The saying goes in life there are givers and there are takers. I believe it is a gift to be a giver. The holiday season is the season of giving. Whether it be tips, gifts, bonuses or charity. Giving someone a really wonderful useful gift has always been a joy for me. Some folks dislike Christmas gift giving. There are many opinions on why one should carry on the tradition or ignore it. In the end it is personal.
When I owned my own company, it was tough to determine how much each employee should get for a Christmas bonus. Our worst sales month was always December. Actually,the whole last quarter of the year, was our worst time for cash flow and somehow the toughest month with overhead bills. That added to the stress of somehow giving my workers the right bonus amounts. We used to joke if only Christmas was in the Spring when our sales and profits were strongest the task would be easier.

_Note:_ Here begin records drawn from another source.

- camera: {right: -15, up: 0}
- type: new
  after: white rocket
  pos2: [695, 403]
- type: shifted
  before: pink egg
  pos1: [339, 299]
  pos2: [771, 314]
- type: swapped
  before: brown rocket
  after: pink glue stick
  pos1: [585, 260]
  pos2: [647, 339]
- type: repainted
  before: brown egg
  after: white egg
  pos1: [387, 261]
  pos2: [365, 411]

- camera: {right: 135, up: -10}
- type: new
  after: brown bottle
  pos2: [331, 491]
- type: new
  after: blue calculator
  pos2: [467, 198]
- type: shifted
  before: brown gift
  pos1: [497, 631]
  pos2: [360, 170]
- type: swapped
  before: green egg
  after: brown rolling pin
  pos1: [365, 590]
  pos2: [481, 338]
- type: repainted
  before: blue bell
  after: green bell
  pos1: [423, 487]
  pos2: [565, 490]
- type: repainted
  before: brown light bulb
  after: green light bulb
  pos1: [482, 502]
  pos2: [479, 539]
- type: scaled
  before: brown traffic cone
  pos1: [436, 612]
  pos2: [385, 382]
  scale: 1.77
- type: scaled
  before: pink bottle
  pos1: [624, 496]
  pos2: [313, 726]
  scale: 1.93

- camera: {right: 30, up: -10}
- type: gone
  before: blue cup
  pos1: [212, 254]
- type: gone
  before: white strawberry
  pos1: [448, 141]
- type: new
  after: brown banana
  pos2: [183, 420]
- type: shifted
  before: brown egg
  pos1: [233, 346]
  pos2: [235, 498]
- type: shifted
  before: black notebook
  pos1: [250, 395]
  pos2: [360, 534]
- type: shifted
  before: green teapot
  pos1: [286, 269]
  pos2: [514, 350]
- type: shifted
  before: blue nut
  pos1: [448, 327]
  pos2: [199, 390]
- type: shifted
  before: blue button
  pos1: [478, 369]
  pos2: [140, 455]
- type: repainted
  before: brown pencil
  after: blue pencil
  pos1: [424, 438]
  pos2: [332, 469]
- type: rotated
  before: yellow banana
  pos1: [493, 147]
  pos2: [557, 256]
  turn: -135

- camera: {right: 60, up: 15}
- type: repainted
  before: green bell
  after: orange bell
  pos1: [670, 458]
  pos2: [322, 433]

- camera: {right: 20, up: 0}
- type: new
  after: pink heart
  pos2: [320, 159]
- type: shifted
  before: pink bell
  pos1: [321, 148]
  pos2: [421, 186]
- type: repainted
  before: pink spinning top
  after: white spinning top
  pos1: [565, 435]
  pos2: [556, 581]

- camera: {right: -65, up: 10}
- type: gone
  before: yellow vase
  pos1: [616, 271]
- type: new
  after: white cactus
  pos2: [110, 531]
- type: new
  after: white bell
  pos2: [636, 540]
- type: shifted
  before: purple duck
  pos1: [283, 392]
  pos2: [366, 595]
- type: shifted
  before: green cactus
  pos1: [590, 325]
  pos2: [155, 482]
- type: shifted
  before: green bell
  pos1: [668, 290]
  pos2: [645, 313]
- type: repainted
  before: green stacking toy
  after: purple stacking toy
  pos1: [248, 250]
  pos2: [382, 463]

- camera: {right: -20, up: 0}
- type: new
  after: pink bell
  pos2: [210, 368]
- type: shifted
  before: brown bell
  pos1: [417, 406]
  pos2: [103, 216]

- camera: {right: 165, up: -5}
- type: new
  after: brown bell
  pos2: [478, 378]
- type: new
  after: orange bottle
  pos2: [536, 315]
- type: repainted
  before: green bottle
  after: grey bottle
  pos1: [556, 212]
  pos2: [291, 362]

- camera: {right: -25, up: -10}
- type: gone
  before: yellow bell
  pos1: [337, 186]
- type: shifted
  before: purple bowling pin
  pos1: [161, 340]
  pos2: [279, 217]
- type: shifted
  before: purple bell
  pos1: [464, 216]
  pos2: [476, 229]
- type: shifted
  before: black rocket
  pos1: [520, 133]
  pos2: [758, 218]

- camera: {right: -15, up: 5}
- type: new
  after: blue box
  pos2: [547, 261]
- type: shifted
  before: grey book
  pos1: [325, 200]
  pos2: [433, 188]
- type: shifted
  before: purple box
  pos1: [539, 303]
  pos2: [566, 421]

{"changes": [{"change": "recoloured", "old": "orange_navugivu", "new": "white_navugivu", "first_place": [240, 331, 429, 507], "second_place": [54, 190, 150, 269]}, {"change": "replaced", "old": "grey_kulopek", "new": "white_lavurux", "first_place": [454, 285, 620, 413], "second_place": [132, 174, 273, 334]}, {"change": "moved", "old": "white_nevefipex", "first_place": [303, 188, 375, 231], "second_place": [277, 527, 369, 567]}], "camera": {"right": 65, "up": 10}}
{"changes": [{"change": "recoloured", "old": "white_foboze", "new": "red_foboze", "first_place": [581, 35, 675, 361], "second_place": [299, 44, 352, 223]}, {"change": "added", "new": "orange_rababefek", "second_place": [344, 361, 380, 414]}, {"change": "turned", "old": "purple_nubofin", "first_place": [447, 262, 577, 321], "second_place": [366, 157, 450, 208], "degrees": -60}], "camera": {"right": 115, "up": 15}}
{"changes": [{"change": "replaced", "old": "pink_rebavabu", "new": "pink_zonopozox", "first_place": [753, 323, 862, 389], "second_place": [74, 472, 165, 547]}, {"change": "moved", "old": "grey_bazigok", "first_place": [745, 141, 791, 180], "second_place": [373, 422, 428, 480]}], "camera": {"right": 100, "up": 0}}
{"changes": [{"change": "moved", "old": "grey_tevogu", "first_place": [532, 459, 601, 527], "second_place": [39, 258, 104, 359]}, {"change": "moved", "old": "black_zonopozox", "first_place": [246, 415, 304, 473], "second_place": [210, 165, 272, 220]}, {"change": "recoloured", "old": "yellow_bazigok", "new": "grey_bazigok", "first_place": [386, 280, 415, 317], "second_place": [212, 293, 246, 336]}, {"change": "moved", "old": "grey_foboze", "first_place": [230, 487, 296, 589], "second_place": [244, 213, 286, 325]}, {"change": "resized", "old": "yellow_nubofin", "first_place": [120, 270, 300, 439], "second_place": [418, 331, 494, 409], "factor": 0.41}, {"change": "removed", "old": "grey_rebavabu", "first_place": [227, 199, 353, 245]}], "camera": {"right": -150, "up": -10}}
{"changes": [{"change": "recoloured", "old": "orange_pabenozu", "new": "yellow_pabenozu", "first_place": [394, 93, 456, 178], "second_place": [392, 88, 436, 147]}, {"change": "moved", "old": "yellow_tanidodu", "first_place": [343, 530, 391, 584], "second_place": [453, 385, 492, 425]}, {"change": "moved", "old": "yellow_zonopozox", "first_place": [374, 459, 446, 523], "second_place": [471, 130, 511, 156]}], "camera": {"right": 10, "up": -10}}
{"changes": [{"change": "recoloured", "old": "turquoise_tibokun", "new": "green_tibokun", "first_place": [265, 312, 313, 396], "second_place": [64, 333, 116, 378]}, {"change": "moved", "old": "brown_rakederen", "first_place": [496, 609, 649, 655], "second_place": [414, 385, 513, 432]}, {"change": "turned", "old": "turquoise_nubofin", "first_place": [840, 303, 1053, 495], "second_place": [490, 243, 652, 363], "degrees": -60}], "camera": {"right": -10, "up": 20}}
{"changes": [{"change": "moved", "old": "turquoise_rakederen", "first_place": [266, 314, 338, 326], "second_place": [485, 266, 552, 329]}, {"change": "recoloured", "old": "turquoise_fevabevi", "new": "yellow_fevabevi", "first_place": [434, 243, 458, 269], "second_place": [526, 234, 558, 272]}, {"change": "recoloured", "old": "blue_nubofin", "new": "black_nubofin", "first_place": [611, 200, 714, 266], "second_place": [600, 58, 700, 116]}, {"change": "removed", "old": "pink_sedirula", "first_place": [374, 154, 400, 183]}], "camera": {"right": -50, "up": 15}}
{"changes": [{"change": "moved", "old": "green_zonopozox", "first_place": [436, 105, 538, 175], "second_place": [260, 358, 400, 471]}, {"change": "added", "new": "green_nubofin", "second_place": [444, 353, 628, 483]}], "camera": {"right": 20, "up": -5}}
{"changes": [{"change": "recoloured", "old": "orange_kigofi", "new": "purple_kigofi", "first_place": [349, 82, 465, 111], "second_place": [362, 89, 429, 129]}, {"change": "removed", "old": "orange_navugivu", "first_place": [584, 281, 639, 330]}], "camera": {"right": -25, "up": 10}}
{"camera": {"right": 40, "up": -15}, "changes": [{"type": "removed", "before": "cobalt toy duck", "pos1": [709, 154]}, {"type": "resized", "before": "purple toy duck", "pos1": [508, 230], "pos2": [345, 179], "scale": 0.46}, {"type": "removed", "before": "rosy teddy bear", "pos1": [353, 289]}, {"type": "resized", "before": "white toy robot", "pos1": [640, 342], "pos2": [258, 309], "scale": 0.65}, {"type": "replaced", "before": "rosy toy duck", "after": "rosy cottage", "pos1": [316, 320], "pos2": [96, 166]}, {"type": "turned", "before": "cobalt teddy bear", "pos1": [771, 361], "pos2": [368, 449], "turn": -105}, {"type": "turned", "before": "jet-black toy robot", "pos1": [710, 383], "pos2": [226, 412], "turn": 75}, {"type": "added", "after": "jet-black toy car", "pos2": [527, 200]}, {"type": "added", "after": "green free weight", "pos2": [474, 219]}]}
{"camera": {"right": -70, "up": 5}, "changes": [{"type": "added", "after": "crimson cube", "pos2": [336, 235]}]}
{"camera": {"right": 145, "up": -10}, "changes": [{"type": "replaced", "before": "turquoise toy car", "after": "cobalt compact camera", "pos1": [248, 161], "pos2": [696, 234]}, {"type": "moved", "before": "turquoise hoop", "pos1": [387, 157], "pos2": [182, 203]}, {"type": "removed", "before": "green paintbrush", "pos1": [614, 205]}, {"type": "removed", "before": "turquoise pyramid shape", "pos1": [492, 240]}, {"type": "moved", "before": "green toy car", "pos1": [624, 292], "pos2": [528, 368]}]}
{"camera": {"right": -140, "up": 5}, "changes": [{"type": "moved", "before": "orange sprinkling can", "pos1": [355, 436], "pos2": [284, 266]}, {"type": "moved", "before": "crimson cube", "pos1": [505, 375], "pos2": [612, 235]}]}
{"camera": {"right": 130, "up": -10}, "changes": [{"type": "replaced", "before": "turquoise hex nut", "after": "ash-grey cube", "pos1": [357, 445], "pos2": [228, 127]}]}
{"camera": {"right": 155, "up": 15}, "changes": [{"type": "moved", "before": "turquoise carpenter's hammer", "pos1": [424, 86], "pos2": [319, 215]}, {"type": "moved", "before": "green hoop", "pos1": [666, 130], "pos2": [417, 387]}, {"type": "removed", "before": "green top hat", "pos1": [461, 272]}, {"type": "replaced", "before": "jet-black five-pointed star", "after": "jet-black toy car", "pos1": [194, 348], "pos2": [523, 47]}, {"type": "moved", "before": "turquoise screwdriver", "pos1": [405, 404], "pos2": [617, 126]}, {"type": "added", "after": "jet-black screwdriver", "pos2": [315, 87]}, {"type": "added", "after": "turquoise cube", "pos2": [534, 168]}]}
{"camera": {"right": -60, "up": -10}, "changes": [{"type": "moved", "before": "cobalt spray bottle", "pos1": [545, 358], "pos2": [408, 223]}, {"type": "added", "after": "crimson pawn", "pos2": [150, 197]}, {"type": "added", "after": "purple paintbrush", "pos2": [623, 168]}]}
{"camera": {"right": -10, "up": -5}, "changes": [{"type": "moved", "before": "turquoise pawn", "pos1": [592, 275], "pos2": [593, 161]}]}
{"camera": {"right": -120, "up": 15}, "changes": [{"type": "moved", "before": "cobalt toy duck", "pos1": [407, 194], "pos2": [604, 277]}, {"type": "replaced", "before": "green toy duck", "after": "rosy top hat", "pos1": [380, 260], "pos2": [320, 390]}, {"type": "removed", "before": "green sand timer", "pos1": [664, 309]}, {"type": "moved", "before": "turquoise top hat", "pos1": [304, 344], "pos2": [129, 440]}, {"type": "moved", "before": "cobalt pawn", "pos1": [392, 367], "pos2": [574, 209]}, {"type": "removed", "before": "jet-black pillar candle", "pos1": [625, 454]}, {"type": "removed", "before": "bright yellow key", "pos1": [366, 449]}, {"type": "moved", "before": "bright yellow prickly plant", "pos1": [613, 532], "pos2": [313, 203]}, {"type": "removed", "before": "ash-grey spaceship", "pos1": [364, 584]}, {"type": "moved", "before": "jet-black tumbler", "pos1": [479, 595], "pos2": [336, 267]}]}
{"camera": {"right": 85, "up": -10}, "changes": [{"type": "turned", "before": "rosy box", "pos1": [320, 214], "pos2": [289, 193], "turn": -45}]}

It’s sad when a company owner has to lower a bonus to a non-sales employee because the company is not having a great year, but the employee has given his all. I used to know how important that bonus would be for all my employees’ holiday season. I must admit it was tough to be fair with employees I didn’t like or I knew didn’t like me.
Who can truly understand how some Wall Street firms give out in some cases millions of dollars in bonuses based on absolutely no real formula other than the mood of the company official at bonus time.
I remember back in college my friend Clark worked for a plywood company in Northern Virginia. One Christmas the owners had a “come to Jesus” moment and gave all the employees, who made back in 1974 around $30,000, huge bonuses.
I know Clark was in shock, it was more than three times what he expected. The sequel is I don’t know what happened the next year, because Clark who never loved the job moved to Colorado and eventually made a small fortune building condos.
Clark went from bartender, to restaurant manager, to construction guy, to managing the construction crews, to starting his own building firm. Then he rode the ski industry building boom to prosperity, all while getting married and raising two daughters. I believe he said it was the huge 1974 bonus that gave him the freedom to pursue his dream.
Finding the right gift is not always that easy. Before Amazon one might have to walk through sports shops, department stores, and toy stores and hunt for the right gifts for family and loved ones. The look on someone’s face when they get a really good gift, meaning one they needed, will use and love the color, size or whatever is to me priceless.
The pleasure for me is seeing it used for many years. I am sure everyone reading this probably has a gift somewhere in their home they have never touched since they got it. It happens.
I think giving cash is wrong. I did this with my own daughters when they came of age, but in the end, it became so impersonal and I stopped. They weren’t and still aren’t thrilled with that decision. They must feel its controlling. I just didn’t feel like dropping money in their accounts a few days before Christmas was what Christmas is all about.
Now, since they live far away, I request they send me a few links of what they want and I pick one. I enjoyed seeing one of the winter coats I purchased for one daughter for Christmas on her when she sent me a photo of her in Japan a year or so later. You never get that feeling giving cash.
Lastly, I enjoy the ceremony of opening gifts on Christmas morning and seeing where I was right and where I was so wrong. That process is just me and wife these days. At this point in our lives, we have almost everything we need. That makes giving the perfect gifts tough. I still like to think I put some thought and love in every choice.